Two of Ruby's fellow officers filed written complaints accusing Ruby of trying to plant drugs on suspects in two July incidents, neither of which led to arrests.

Ruby, who was suspended with pay Feb. 4, has denied wrongdoing. Westminster police Chief Roger Joneckis requested an investigation by state police in January, and state police turned the matter over to the attorney general's office.

Carroll County State's Attorney Jerry F. Barnes complained about not having been informed sooner about the complaints, because Ruby was the arresting officer or a prosecution witness in more than 100 cases, most of them drug-related, since July.

On Feb. 8, Barnes said his office might be forced to dismiss charges in any case in which Ruby was a material witness. Since then, charges against about a dozen defendants have been dropped and allegations made by defendants in other cases involving Ruby have been passed on to the attorney general's investigators, Barnes said.

"We are looking at each case involving Officer Ruby on its own merits," Barnes said. "It may be up to a year before all of his cases are resolved."

It remains unknown why the Police Department waited six months to seek an outside investigation and failed to notify the state's attorney.
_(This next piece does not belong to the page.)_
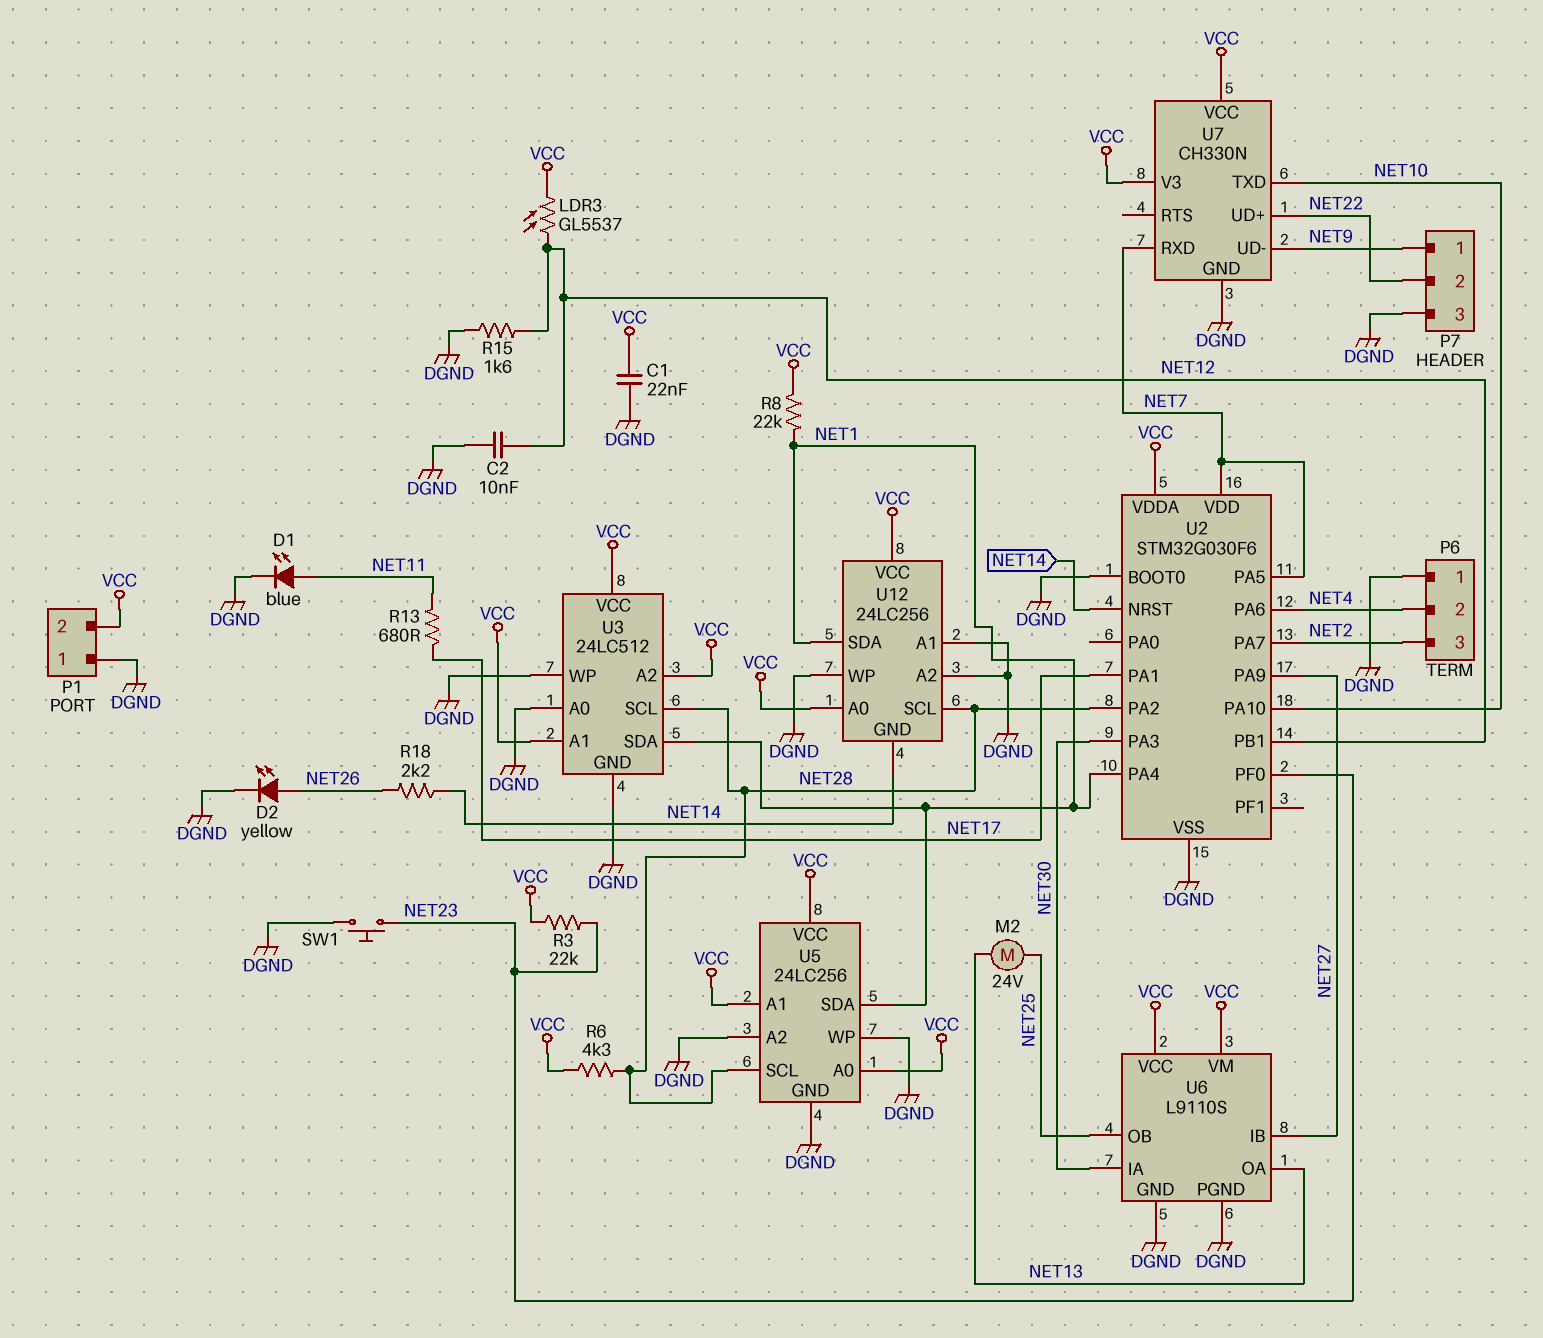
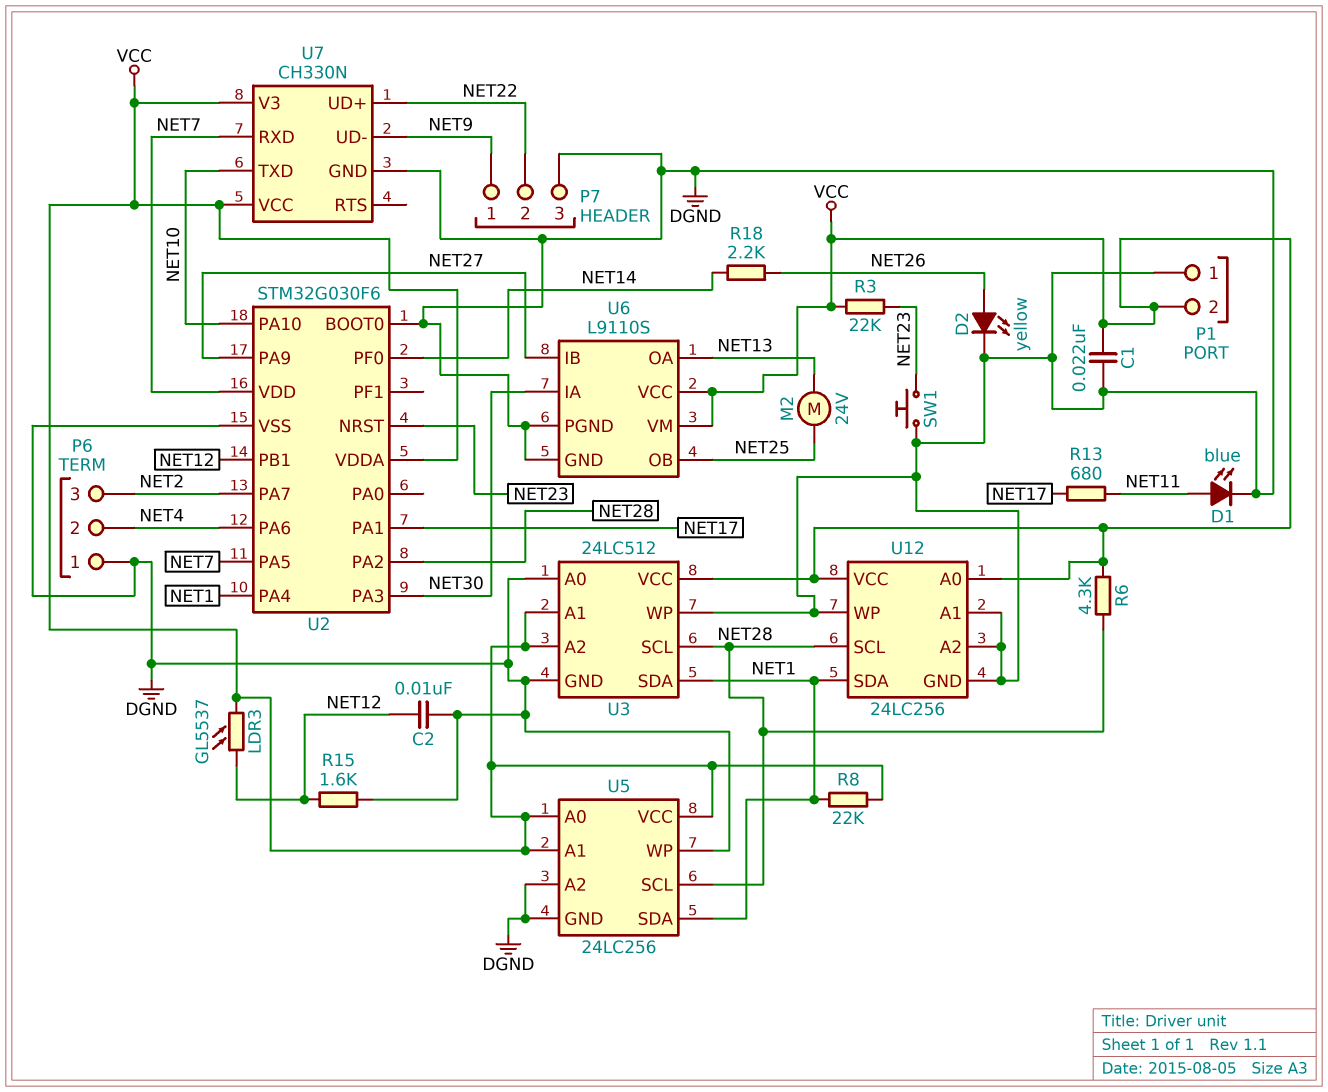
U2 pin NRST: NET14 -> NET23
U2 pin PF0: NET23 -> NET14
U12 pin GND: NET14 -> DGND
Joneckis said yesterday that he had instructed members of the Police Department "not to discuss the matter with anyone, the press, the public or among themselves."
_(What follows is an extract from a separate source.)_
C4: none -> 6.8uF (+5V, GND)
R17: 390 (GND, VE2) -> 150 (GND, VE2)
Officer Nikki Heuer, one of the two officers who filed complaints against Ruby, declined to discuss the investigation. Officer Christopher Ilyes, who filed the second complaint, could not be reached to comment.

Depending on the results of its investigation, the attorney general's office could seek criminal charges by taking the matter before a Carroll County grand jury or convey the findings to Joneckis and Barnes.

If the Police Department determined that procedures had been violated, it could lodge administrative charges ranging from a letter of reprimand to suspension or firing.

On the advice of his attorneys, Shawn Larson of Westminster and Joseph Murtha of Howard County, Ruby has declined to discuss the allegations. On Feb. 11, Ruby said he was dumbfounded when he was relieved of police powers.

Last month, Larson said his client was innocent of criminal acts or misconduct as an officer.

"The incidents involved have been misinterpreted, misconstrued and blown way out of proportion," Larson said.